“Put on some clothes.”
I’m taken aback. There is no way.
“Put on some clothes. Now.” He takes a menacing step closer. Even though the bulge in his pants is bigger than I have ever seen it, he sounds harsh.
I swallow the embarrassment welling up in my throat.
This is exactly why it’s just easier to not expect things.
The feeling of empowerment is swiftly receding, to be replaced by my default setting; the one of a girl unsure of herself and desperate to please. I’m nowhere near the sultry singer who knows how to make men cave by merely looking at them. I might like being desired by Blake, but I don’t know anything else. I’m unsure of how to break him out of his shell.
At heart, I’m still the awkward teen whose dad forced her into singing about love. I might have convinced myself that breaking free from the wedding and getting shut in with someone who wants me meant I could be more, but I was wrong.
I should reach for the towel before this gets any worse. But there’s an undercurrent of rebellion piling up in my heart as well, making it impossible for me to back down as easily as I always do. Just like at the wedding, I’m suddenly sick of remaining within a tight little box, of conforming because it’s the easiest thing to do.

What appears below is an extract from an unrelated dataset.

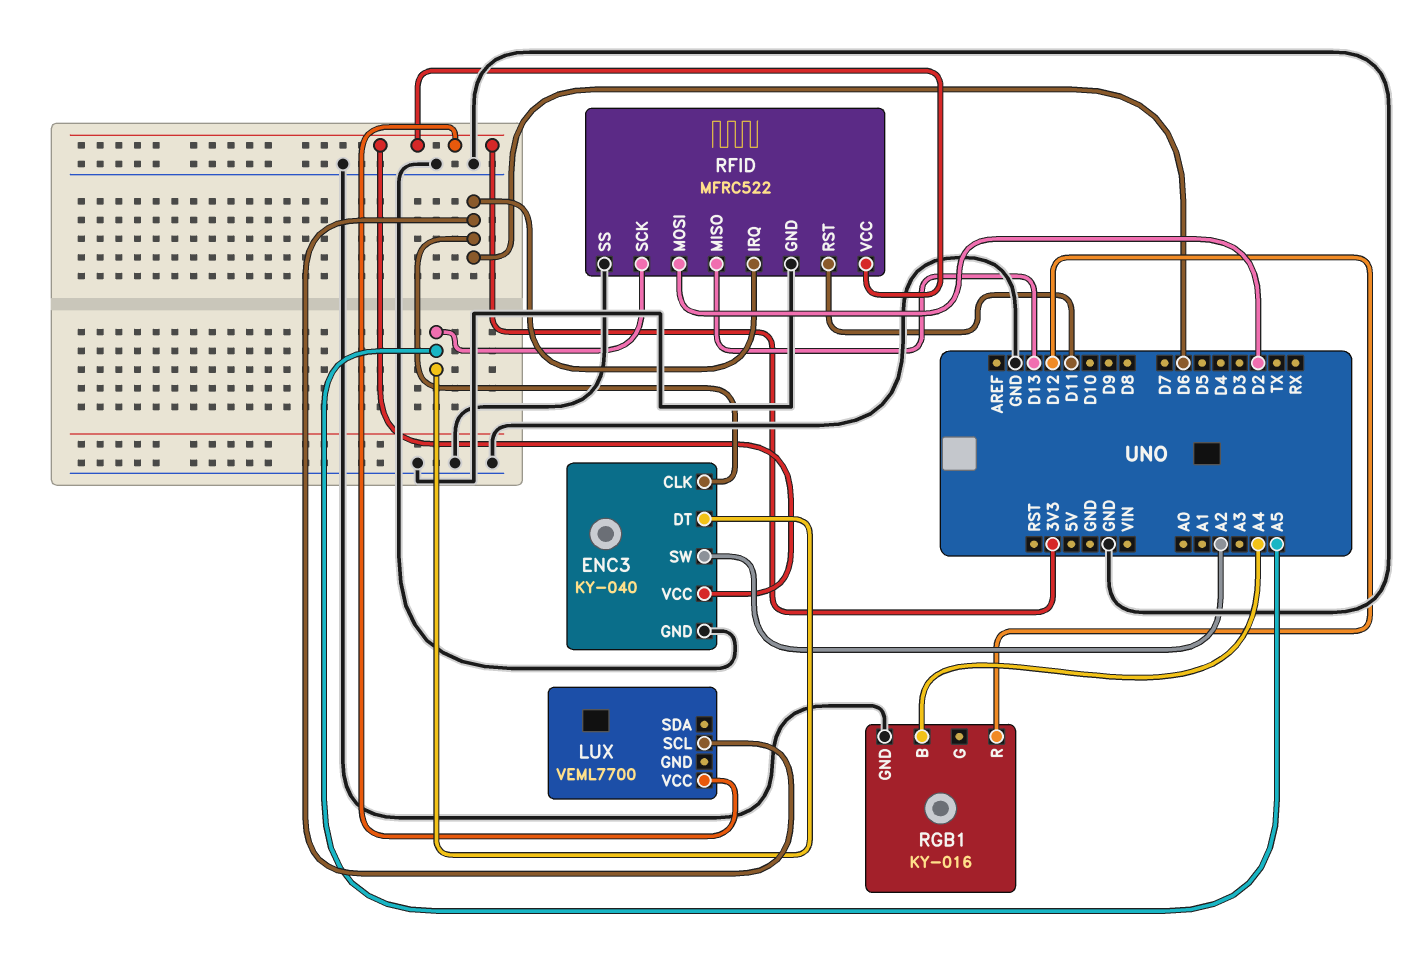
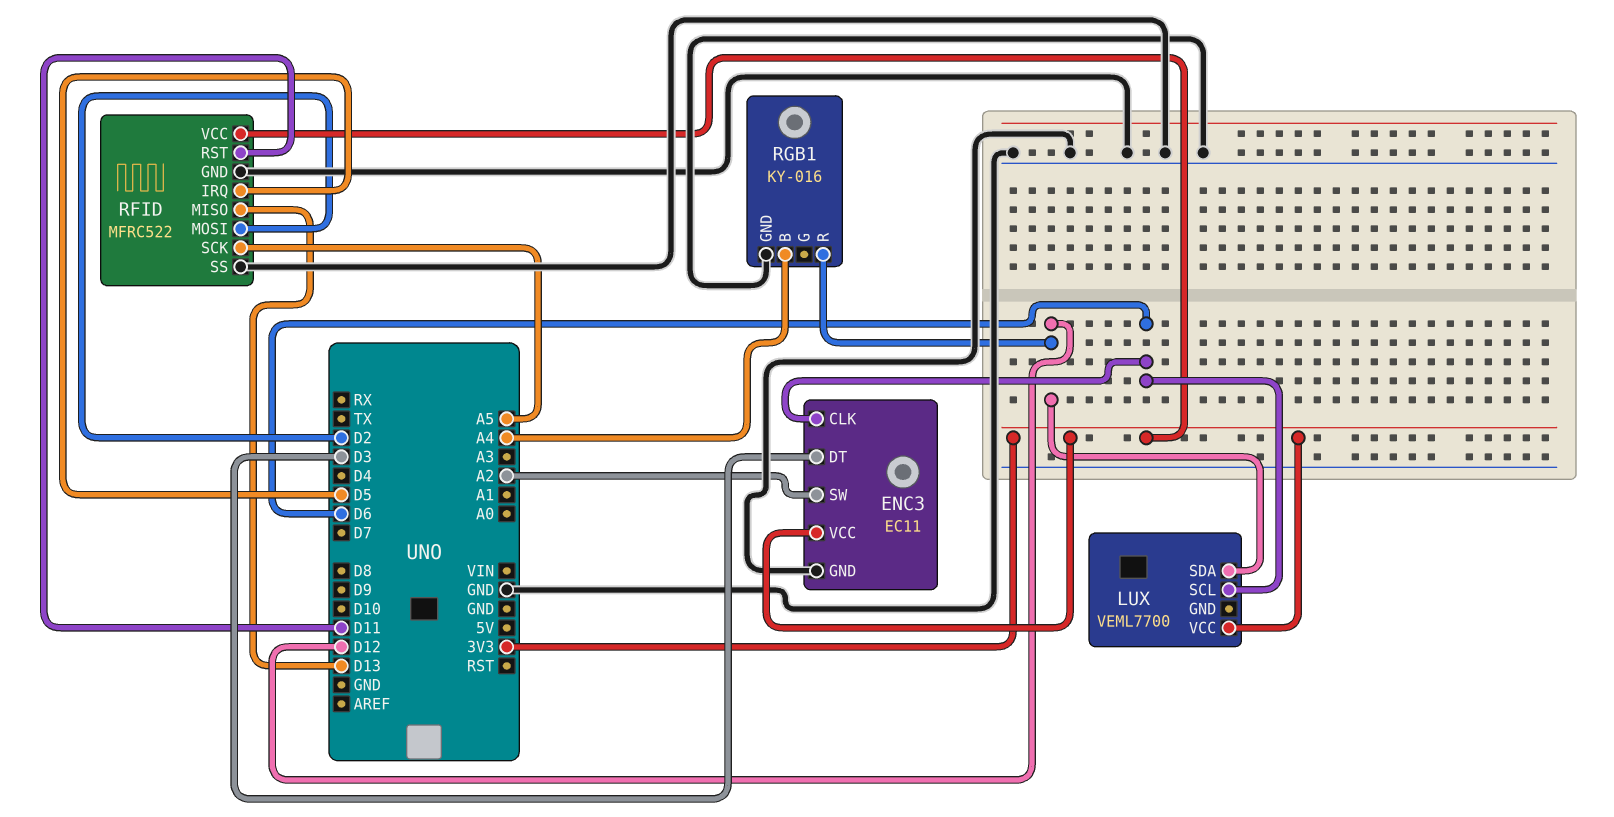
ENC3: KY-040 -> EC11
ENC3 pin DT: A5 -> D3
LUX pin SDA: none -> D12
RFID pin IRQ: D6 -> D5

I’ve been stuck here alone for four days because of Blake’s asshole behavior. And yeah, it was hard. I went from every second of my life being scheduled to not knowing the next step. But once I got past the self-loathing and boundlessness, I realized something else.
For the first time in years, I am free. Not just free to do anything I want to, but free to be anything I want to be, as well. My dad is probably still out there, destroying my reputation, but I kind of appreciate it. It means that upon my return, I can write my own story.

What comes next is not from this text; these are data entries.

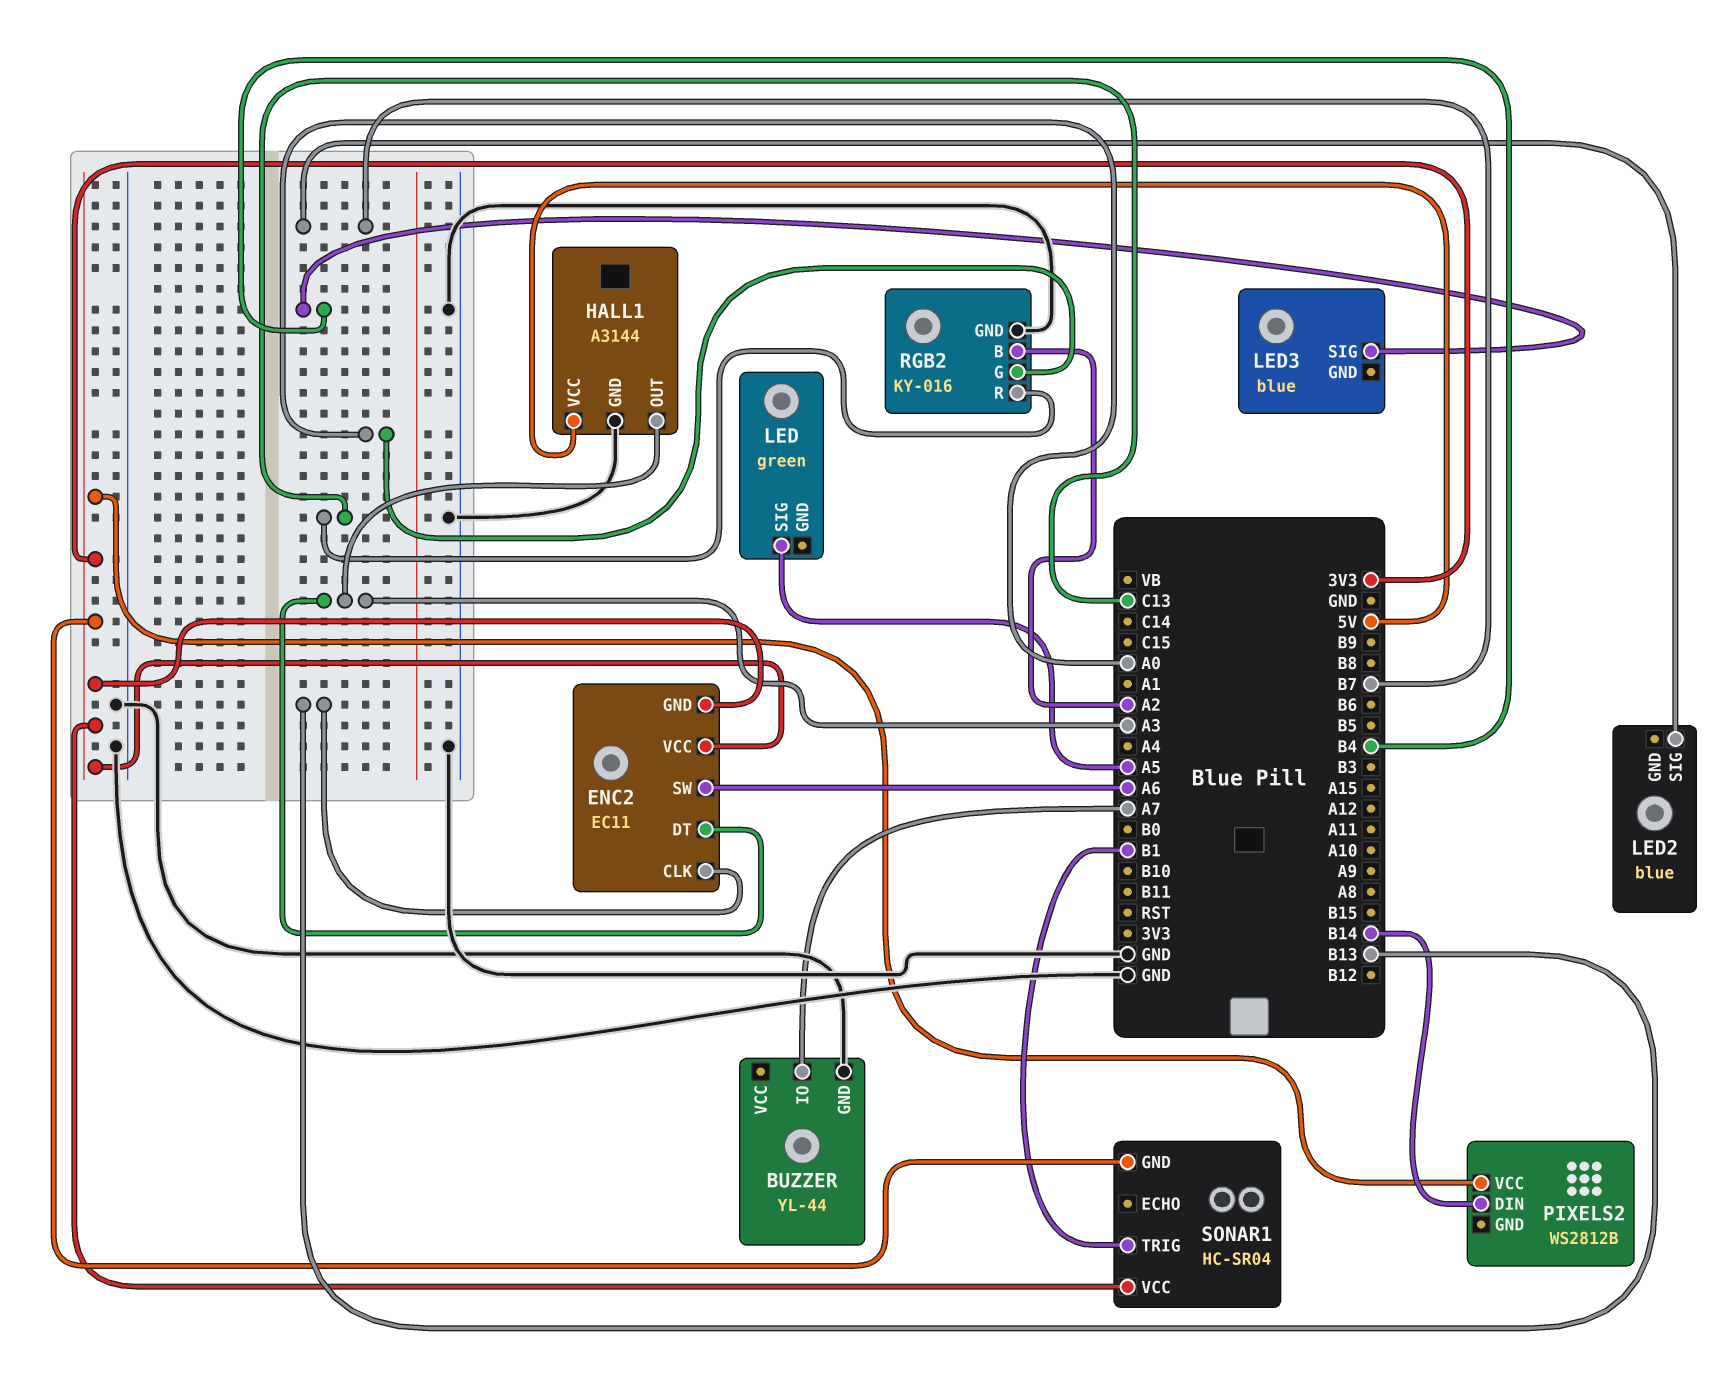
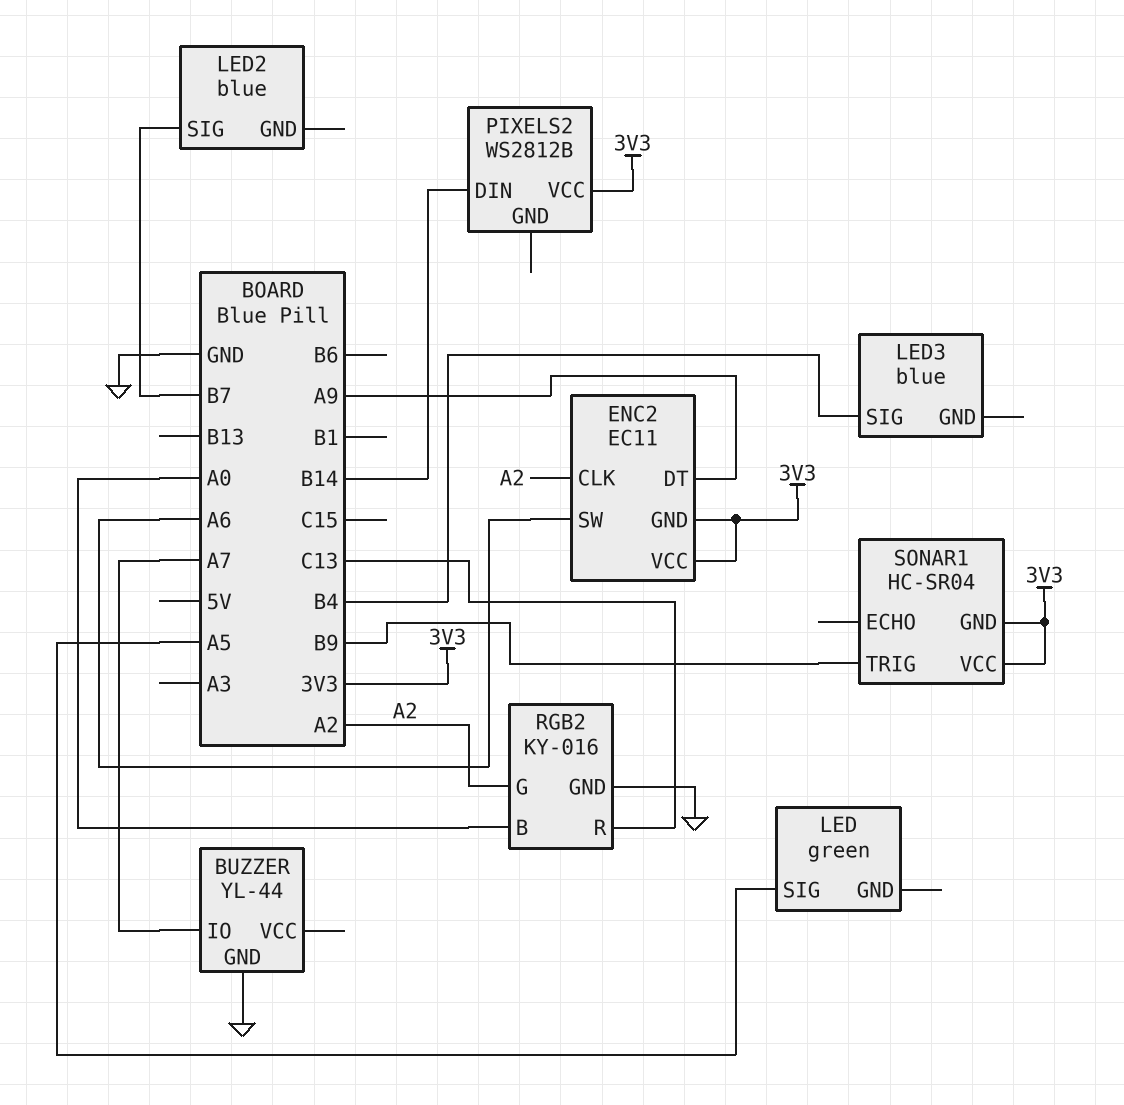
ENC2 pin CLK: B13 -> A2
ENC2 pin DT: A3 -> A9
HALL1: A3144 -> none
HALL1 pin GND: GND -> none
HALL1 pin OUT: A3 -> none
HALL1 pin VCC: 5V -> none
RGB2 pin B: A2 -> A0
RGB2 pin G: A0 -> A2
SONAR1 pin TRIG: B1 -> B9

The first night I came to the cabin, I stood my ground against Blake and told myself that I wasn’t going to be bossed around anymore. Over the past four days, I’ve cemented that decision even more.

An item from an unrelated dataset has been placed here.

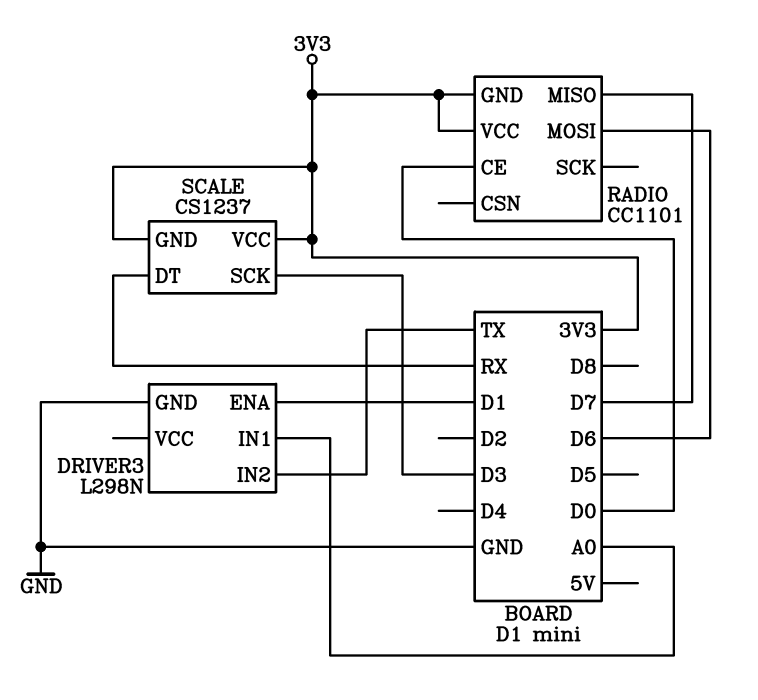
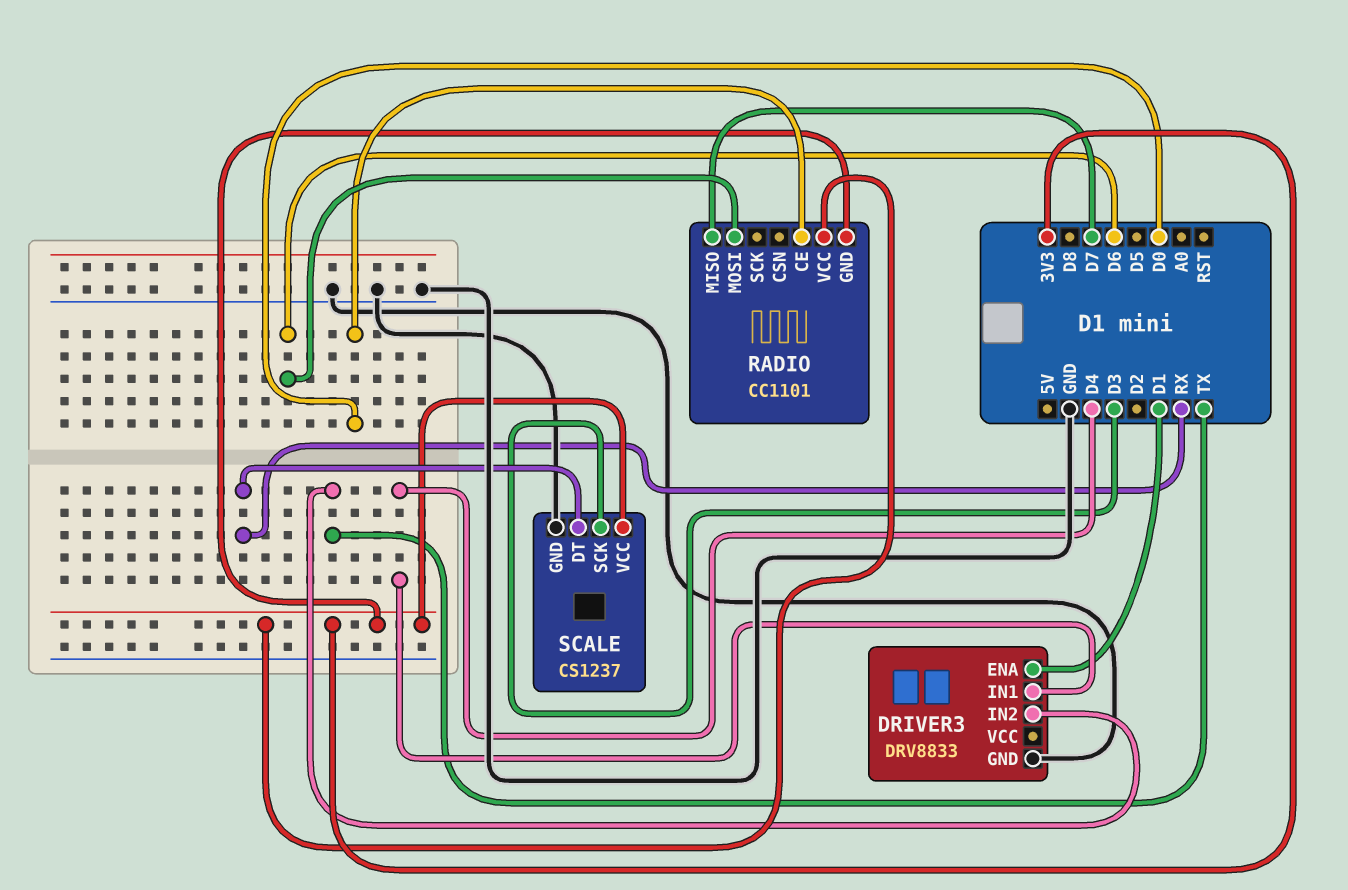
DRIVER3: L298N -> DRV8833
DRIVER3 pin IN1: A0 -> D4
SCALE pin GND: 3V3 -> GND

I’m not going to crawl into a cave and hide because someone tells me to. Even Blake. I glance at the veins popping in his forehead, a sure sign that he wants to draw even closer to me and hold me. There’s something holding him back, something that makes it impossible for him to admit to himself how much he desires me.
He’s in denial. It doesn’t mean I have to be too.
I meet Blake’s annoyed gaze. “No.”
He raises his brows. “No?”
“I was here first. You can leave if you don’t like my outfit.” With every passing second, I feel warmer. I’m saying things that I never imagined in my wildest dreams, and I feel more like myself.
“This is my house.” One of the veins in his forehead is threatening to pop. “You don’t get to go around half naked.”
“I was swimming. As I have done for the past three days. And you’re never around. The fact that you’ve decided to stop avoiding me doesn’t mean that information gets automatically downloaded into my brain. You intruded on my privacy. And excuse me, but I’m not half naked. I have a bikini on.”
His blue eyes grow wild with warning. “I haven’t been avoiding you.”
I cross my arms underneath my breasts. His gaze dips, and I feel my nipples bead under his watch.
A low sound of longing rips from his throat. I can tell from the look of consternation on his face a second later that he hadn’t meant to be so obvious.
I don’t know much about men, but I do know that he’s weakening. Really quickly. That it’s not unreasonable to expect that he should already be stripping himself of his clothes and making his way to me.
Maybe any other man would be turning my ass over for his dick right about now, but Blake is still rooted in that spot.
He’s refusing to give in.
That should frustrate me. But I feel the exact opposite. I’m pleased. Because dragging this out carries a kind of ecstasy in its own right. Here, I can explore just how bold I’m becoming. And then, when it finally happens, I can revel in how much work I had to do to break him down.
I inhale sharply. I have never really given much thought to what having sex with Blake would feel like. I enjoy foreplay and everything associated, but my heart is churning with thoughts of being claimed by him.
Fluid drips down my thighs. I squeeze them together automatically, and the sudden shock of rubbing my clitoris causes a sound to spill from my lips.
Blake’s azure eyes grow a shade darker, and my own pleasure wounds higher. He’s the very image of stoicism, but I like this, the little details about him that hint at how hard he’s straining to keep himself in check.
Exactly why I have to push further.
“You haven’t been avoiding me?” I ask incredulously. I’m aware of how silly it is to attempt to maintain a normal conversation while being exposed in the most vulnerable of ways.